27 One such category is where the issue involved is "purely theoretical" [Re Clay, Clay v Booth [1919] 1 Ch 66 (declaration that plaintiff not liable under guarantee declined where no claim under guarantee had been made against plaintiff); Mellstrom v Garner [1970] 2 All ER 9 (declaration as to construction of covenant against canvassing customers declined where plaintiff had no intention of doing so); Sanderson Pty Ltd v Urica Liberty Systems BV (1998) 44 NSWLR 73 (no declaration should be made as to right to terminate an agreement in the absence of any election to terminate);Rosesin v Attorney-General (1918) 34 TLR 417 (declaration that plaintiff not liable to be called-up for military service not appropriate where he had not yet been called-up); Howard v Pickford Tool Co Ltd[1951] 1 KB 417 (declaration that defendants had repudiated contract not appropriate where plaintiff had plainly elected to affirm contract); and see generally Meagher, Gummow and Lehane's Equity Doctrines and Remedies, 4th ed, [19-115]]. However, even though the issue is theoretical, the court has jurisdiction and may, exceptionally, exercise it [Thorne v Motor Trade Association [1937] AC 797(declaration granted as to validity of rule of association notwithstanding absence of any dispute); Ku-ring-gai Municipal Council v Suburban Centres Pty Ltd [1971] 2 NSWLR 335 (declaration granted that correspondence between the parties did not constitute a contract, but the defendants were apparently asserting that there was a contract, so that the question was not merely hypothetical (at341)); Dinari Ltd v Hancock Prospecting Pty Ltd [1972] 2 NSWLR 385 (declaration granted that dispositions not invalidated by statutory prohibition on accumulation of income); see generally Meagher, Gummow and Lehane, [19-120]]. Each of these cases had the feature that the declaration would at least quell a future potential dispute.

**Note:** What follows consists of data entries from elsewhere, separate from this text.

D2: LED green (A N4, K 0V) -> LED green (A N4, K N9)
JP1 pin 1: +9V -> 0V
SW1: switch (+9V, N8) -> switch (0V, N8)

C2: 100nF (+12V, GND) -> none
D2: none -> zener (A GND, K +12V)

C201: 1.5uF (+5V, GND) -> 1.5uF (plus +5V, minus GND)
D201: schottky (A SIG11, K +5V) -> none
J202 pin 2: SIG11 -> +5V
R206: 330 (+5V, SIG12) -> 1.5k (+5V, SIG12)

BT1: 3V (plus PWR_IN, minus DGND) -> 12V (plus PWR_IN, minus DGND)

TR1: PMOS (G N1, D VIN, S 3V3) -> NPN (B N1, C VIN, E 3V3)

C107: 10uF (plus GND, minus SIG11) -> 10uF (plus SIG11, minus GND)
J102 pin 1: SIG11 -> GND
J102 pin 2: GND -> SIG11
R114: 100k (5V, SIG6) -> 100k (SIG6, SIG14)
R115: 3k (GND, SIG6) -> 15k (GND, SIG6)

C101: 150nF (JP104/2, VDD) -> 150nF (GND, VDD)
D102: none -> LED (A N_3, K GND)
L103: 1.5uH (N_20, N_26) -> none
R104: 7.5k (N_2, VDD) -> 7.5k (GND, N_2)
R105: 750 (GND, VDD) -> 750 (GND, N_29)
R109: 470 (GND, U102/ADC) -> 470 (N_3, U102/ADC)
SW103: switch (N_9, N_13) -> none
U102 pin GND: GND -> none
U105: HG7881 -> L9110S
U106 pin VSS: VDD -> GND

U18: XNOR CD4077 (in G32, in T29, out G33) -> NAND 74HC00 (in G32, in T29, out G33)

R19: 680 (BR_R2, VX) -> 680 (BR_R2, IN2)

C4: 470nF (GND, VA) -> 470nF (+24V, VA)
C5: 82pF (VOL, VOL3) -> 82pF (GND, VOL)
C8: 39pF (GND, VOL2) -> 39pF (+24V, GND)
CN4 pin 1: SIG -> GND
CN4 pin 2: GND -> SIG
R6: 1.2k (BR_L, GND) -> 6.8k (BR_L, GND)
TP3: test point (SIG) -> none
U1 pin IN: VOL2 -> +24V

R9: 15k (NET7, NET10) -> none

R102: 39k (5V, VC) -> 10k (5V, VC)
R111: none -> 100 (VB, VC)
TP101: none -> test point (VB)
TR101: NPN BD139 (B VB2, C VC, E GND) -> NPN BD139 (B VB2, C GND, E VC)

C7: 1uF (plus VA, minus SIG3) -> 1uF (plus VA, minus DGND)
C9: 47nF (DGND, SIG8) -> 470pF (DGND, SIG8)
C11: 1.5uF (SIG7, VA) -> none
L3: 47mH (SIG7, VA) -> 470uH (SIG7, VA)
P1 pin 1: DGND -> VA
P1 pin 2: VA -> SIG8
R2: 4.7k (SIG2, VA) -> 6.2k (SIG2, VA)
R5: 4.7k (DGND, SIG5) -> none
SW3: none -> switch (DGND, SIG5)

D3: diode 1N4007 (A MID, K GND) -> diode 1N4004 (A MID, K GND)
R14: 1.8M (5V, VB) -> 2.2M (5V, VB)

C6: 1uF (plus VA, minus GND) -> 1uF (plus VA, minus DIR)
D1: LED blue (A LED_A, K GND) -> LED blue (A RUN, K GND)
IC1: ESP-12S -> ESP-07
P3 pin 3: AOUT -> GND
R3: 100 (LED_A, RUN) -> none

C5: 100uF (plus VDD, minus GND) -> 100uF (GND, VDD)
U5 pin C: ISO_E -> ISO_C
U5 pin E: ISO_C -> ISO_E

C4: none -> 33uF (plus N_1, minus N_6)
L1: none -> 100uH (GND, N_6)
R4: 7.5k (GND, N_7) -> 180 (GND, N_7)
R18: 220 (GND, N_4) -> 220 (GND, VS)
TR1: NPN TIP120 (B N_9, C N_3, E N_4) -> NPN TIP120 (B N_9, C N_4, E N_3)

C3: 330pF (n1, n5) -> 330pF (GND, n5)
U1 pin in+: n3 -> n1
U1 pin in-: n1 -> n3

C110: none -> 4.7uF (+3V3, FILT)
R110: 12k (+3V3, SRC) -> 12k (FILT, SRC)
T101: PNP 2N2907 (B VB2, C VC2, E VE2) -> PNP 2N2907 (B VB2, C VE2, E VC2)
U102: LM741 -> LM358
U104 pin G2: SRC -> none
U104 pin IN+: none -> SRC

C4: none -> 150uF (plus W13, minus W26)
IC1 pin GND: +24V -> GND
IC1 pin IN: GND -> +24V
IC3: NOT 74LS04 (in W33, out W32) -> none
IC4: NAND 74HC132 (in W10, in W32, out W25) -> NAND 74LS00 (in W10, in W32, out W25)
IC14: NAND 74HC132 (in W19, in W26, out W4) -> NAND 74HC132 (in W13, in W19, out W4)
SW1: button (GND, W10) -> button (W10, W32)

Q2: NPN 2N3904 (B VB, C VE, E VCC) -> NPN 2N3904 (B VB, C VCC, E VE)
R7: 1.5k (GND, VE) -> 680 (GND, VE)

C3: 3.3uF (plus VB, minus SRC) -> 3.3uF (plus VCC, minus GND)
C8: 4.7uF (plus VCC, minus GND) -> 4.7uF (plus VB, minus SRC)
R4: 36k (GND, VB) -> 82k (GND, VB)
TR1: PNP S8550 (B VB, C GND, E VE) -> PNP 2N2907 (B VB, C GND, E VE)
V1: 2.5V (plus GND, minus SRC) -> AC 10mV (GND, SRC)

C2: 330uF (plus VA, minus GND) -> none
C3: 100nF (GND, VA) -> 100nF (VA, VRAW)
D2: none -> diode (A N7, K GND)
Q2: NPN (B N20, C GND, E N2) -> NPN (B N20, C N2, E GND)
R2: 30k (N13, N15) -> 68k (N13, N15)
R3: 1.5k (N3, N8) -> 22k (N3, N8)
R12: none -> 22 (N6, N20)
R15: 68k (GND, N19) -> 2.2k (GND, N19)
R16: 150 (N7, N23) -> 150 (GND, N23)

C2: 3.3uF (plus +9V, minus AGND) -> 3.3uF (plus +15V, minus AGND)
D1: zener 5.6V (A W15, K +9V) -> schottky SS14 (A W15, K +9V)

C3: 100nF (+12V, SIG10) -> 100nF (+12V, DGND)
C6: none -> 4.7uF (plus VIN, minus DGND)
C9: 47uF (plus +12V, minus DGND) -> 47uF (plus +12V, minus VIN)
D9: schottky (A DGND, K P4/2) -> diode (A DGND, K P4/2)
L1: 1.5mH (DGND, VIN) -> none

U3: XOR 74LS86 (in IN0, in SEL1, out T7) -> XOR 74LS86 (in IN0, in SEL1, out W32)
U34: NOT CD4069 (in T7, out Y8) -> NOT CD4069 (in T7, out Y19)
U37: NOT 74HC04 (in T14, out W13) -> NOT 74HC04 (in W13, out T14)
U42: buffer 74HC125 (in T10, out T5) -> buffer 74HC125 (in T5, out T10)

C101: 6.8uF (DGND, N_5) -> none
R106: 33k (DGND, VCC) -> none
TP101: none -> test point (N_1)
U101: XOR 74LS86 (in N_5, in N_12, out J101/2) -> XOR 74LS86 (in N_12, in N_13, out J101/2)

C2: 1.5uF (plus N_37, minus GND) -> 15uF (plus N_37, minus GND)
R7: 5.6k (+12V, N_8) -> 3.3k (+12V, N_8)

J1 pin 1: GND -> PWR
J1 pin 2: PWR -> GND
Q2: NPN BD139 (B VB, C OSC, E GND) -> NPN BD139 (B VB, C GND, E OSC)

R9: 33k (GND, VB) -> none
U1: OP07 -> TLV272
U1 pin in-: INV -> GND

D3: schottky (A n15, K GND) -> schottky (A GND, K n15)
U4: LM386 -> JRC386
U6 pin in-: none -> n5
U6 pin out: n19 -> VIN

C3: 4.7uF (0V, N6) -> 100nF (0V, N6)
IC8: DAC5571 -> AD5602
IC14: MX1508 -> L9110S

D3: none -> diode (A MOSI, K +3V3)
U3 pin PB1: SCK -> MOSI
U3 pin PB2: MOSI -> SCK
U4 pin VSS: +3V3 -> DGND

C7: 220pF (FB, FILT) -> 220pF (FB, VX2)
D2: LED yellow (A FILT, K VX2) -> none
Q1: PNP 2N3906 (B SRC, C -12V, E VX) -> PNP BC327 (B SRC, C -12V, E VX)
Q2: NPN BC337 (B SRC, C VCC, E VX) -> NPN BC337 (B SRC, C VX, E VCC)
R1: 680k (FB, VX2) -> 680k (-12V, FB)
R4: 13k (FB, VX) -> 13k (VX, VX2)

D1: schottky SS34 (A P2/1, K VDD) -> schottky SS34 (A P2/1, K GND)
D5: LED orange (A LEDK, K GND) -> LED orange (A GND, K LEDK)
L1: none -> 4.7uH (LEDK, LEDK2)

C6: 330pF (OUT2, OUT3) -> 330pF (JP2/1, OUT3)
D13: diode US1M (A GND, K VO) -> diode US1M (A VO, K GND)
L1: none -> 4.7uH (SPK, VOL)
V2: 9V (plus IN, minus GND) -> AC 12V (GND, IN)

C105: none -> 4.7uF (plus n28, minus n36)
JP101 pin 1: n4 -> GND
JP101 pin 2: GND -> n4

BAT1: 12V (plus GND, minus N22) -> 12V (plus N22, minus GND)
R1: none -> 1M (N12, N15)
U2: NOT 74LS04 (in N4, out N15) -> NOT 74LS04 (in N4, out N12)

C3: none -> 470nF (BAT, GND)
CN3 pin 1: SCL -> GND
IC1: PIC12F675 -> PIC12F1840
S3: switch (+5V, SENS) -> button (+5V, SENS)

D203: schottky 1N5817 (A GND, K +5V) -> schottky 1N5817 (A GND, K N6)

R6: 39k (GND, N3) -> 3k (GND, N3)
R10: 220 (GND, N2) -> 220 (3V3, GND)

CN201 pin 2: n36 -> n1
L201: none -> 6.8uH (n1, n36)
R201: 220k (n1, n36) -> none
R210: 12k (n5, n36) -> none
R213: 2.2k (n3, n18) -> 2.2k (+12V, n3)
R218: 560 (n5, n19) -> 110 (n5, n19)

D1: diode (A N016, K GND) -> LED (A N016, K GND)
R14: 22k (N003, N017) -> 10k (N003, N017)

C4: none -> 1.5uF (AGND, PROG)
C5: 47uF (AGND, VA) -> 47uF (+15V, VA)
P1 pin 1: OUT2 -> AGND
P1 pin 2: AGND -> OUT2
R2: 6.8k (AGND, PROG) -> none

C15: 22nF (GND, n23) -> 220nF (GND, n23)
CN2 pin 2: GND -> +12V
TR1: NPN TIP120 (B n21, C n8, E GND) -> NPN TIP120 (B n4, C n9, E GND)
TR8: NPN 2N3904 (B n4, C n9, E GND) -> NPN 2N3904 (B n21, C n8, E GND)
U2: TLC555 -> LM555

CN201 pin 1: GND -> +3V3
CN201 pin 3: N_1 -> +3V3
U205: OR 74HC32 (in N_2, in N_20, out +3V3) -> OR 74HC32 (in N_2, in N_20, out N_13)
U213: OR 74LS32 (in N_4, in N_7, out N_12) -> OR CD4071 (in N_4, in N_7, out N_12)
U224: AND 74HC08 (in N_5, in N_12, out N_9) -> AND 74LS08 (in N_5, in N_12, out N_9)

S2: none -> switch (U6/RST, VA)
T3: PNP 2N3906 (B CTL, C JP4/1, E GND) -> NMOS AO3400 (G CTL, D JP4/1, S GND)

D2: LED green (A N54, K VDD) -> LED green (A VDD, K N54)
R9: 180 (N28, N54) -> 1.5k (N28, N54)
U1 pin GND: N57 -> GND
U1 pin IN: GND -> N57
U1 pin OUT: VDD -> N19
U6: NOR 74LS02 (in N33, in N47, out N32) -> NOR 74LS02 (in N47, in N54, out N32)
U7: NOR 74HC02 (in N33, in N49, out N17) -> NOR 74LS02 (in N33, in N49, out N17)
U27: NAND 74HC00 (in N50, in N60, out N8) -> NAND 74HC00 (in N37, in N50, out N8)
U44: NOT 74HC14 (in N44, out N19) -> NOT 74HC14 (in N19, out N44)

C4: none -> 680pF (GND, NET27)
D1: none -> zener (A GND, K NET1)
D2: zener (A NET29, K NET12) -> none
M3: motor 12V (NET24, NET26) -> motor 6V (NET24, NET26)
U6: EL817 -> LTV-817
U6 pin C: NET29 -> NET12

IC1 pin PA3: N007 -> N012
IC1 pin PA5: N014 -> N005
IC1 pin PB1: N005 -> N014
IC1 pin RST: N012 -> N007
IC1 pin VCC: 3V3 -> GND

28 Another, related, category is where no good purpose would be served by granting declaratory relief [Buck v Attorney-General [1965] Ch 745; Blackburn v Attorney-General [1971] 2 All ER 1380;Gardner v Dairy Industry Authority (declaration if otherwise appropriate would have been declined where it had no foreseeable consequences, not leading to damages or other consequential relief but at best somehow prompting possible administrative or legislative action that that might improve the position of the appellants and others in their position); Rivers v Bondi Junction-Waverley RSL Sub-Branch Ltd [1986] 5 NSWLR 362 (declaration that election of directors involved irregularities refused where they did not affect the result)]. In this respect, it is generally inappropriate to grant declaratory relief if it will be inconclusive, in the sense that the proposed declaration would leave unresolved issues, with the parties still in dispute as to the consequences so that further litigation would be required to resolve the controversy [Smart v Allen (1970) 91 WN(NSW) 241; Integrated Lighting & Ceilings Pty Ltd v Phillips Electrical Pty Ltd (1969) 90 WN (Pt 1) (NSW) 693, 702]."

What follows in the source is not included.